Somewhere along the line – and I have no idea where I went wrong – my children got the impression that when it comes to dinner they actually get a vote.  Then somewhere along the line that vote became a veto.  Then somewhere along the line (and don’t ask me how it happened) Alice and I became outnumbered by our offspring, and we lost the ability to stage a filibuster.

Did I mention that I hate to cook?  I didn’t?  Good, because that is completely untrue.  Hate is such a mild word.  There is no word in the English language – or any other language that I have found – that remotely captures the scope and depth of my disdain for food preparation of any kind.

What amazes me, though, is what kids in 2012 choose to eat when they actually get a choice.  And what they choose gives me hope for the future.  And maybe – just maybe – what they choose will make all those hours spent slaving over (and, God help me, eating) organic millet balls worth the effort.  And abdominal pain.  Just don’t tell my kids; it would tarnish my image as the Crabby Chef.

My kids eat – and love – food I never even heard of as a kid.  Quinoa, kamut and spelt – oh my!  I didn’t hear of tofu until college, and then only as something that those wacky Californians ate.  (Now that I am a wacky Californian… I eat it only under protest.)  My kids also eat nuts by the truckload.  As a kid the closest I came to eating nuts was sucking on peanut shells at a ballgame until the salt was gone and then spitting them out.

True story.  One evening a few years ago we made tofu stir fry for dinner.  As it was cooking we decided it didn’t look like enough food (OK, I decided it didn’t look like enough food).  We searched the pantry and the freezer and decided to heat up some frozen French fries.  A little weird I’ll grant you, but trust me we’ve had food combinations a lot weirder than that.  When we sat down to eat the kids scarfed up their tofu in record time, and then they proceeded to start forking the tofu off of my plate.  Angry at their lack of manners I slammed down my fork and bellowed in my best authoritative "Father Knows Best" voice, “That’s it!  No one is getting any more tofu until you FINISH ALL YOUR FRENCH FRIES.”  I remain the only person in the history of the world to utter that sentence. 

Here’s my point (and I do have one).  Kids today – certainly not all or even most kids, but many kids – think deeply about what they eat.  They care about what they eat – where and how it was produced.  And they act on those beliefs, yes in a way that immensely complicates food selection and preparation (the guy who stresses out boiling noodles and heating sauce simultaneously now stirs polenta, monitors roasting peppers, sautees mushrooms and slow cooks beans at the same time… then goes to McDonalds when everyone else is asleep), but in a way that holds great promise for change.
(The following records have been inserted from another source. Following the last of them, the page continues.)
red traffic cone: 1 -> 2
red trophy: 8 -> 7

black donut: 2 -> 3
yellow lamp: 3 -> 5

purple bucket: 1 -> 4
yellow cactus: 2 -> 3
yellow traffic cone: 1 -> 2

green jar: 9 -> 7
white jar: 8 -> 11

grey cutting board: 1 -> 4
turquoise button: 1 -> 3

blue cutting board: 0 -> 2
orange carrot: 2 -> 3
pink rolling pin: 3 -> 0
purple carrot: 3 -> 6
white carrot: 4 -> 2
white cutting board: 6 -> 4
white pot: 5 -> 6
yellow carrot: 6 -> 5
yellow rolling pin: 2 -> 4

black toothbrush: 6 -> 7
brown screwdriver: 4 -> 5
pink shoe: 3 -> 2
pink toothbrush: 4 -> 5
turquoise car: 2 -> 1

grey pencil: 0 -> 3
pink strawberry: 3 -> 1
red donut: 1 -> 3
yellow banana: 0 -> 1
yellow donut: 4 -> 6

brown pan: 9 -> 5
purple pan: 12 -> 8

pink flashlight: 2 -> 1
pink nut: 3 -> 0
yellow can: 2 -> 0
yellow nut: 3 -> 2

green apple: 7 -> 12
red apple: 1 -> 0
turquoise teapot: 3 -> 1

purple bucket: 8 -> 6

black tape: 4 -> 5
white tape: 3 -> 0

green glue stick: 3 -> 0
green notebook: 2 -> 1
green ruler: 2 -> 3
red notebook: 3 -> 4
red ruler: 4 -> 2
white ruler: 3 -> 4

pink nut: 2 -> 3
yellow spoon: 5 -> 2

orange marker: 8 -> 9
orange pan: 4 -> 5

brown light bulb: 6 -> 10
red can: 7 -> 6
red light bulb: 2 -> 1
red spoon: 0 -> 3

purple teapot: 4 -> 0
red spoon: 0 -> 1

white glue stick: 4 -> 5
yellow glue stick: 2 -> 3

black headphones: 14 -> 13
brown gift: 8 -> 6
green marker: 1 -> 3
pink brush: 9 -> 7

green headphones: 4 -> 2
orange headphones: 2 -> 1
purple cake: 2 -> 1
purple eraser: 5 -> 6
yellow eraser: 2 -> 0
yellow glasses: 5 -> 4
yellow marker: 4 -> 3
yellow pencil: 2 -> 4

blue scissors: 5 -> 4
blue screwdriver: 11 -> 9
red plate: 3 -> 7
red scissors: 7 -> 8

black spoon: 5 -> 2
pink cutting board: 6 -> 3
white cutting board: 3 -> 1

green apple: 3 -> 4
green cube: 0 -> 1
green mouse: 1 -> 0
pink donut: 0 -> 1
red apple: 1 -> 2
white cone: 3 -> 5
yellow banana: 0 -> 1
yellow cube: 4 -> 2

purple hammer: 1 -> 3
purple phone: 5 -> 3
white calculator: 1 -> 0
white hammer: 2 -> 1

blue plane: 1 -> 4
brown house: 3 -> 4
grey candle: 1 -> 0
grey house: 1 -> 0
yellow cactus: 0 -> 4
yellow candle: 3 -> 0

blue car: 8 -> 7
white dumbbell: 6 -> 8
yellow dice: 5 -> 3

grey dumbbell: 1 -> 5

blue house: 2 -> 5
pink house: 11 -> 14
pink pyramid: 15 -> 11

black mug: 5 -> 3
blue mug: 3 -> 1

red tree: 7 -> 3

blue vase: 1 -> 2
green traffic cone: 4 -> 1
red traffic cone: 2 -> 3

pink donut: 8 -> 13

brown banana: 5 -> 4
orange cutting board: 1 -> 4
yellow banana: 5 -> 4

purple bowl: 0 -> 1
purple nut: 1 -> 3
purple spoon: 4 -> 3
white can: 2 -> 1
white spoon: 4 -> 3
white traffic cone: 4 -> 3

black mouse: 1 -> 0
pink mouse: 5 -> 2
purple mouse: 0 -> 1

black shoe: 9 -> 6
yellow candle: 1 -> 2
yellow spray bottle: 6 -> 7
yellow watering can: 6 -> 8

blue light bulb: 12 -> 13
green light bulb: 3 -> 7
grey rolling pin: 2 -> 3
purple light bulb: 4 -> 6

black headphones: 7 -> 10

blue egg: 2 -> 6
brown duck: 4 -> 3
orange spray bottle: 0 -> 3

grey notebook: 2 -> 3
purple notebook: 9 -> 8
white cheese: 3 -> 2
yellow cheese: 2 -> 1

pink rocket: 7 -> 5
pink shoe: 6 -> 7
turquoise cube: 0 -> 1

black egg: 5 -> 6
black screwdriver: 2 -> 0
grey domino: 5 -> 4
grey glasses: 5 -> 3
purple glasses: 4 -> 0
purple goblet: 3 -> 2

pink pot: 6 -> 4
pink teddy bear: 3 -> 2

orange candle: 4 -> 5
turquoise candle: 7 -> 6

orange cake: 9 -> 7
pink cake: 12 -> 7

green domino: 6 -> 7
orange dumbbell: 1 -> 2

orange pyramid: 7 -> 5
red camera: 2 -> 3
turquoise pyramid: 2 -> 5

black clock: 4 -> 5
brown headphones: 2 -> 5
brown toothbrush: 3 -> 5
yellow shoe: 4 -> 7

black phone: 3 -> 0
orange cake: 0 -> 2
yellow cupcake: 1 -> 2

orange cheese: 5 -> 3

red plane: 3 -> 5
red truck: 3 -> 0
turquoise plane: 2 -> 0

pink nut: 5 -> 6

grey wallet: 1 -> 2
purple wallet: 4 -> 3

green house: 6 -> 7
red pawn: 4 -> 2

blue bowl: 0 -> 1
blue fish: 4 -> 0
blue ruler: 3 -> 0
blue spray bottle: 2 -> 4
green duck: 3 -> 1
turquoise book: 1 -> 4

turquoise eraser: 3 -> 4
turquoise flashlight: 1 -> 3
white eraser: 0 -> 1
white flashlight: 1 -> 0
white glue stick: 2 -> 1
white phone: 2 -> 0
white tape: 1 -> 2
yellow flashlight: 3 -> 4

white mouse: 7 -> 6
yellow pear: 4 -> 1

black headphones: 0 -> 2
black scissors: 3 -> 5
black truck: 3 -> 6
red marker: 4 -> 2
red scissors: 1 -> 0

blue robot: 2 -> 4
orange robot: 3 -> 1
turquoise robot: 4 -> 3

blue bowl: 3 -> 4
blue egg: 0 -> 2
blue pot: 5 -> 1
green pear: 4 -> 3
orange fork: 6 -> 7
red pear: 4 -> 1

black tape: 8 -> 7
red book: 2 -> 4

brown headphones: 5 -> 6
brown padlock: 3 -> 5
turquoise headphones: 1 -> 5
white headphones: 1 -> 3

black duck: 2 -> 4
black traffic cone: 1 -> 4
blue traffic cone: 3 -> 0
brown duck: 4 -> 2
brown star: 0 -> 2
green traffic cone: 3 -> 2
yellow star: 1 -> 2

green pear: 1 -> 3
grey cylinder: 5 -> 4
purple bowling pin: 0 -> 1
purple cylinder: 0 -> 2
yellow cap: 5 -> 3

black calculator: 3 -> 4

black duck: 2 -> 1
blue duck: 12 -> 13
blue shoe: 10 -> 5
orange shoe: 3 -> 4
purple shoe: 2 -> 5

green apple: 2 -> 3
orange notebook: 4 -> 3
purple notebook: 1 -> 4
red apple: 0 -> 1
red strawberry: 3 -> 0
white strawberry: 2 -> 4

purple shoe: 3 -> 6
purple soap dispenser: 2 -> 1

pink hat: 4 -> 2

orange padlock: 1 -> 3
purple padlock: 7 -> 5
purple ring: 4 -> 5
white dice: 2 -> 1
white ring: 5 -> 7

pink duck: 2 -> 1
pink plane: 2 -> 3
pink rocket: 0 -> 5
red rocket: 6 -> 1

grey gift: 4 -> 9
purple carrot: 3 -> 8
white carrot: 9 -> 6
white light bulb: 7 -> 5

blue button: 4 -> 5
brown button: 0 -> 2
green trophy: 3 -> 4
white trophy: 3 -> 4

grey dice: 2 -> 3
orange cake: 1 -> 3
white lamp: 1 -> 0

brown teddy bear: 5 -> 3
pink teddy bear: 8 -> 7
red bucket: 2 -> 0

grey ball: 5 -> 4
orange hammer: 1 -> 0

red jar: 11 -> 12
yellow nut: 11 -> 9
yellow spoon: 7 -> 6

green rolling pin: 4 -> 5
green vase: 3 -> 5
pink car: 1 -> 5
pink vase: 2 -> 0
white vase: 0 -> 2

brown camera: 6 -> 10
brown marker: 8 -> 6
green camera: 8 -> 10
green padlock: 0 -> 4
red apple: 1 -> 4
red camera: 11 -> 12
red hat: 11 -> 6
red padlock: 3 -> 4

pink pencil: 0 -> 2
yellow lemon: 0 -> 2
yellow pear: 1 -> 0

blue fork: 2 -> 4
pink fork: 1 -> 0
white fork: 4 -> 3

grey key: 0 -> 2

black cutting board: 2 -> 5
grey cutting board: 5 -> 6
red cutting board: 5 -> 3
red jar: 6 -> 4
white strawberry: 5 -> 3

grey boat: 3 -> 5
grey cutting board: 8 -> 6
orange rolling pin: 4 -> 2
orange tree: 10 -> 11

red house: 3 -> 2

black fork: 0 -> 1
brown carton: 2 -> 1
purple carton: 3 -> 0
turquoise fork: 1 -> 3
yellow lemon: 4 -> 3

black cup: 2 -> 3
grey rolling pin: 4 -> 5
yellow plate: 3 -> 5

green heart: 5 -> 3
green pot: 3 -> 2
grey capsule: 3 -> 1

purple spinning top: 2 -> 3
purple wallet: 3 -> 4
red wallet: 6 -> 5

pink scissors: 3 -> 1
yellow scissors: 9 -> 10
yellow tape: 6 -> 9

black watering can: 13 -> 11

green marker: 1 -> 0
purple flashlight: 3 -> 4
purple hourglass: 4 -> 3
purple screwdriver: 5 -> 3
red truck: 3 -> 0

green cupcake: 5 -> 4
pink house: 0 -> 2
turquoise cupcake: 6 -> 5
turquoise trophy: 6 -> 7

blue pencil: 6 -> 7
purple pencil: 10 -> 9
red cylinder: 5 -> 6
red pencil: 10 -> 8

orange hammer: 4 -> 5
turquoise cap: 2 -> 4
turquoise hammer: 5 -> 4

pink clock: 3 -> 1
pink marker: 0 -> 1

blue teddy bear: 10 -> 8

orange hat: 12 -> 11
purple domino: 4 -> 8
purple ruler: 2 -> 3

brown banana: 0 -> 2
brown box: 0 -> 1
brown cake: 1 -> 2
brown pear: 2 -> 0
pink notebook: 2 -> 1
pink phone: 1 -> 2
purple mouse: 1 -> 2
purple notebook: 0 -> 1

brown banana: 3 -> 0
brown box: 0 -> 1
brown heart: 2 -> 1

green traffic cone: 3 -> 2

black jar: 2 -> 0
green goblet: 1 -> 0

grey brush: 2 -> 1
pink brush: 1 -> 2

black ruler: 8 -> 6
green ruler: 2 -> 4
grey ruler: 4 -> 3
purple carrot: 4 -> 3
These kids are the people who get the idea of eating acorns and other nuts grown from permanent woody plants instead of annual grain crops.  These are the kids who will act on that understanding.  These are the kids who will create markets for acorn-based food products.

These are the kids who restore the oak to its lofty but rightful place as the Staff of Life.

I just hope that with the stress caused by food preparation and the irreparable damage being done to my taste buds that I live long enough to see it.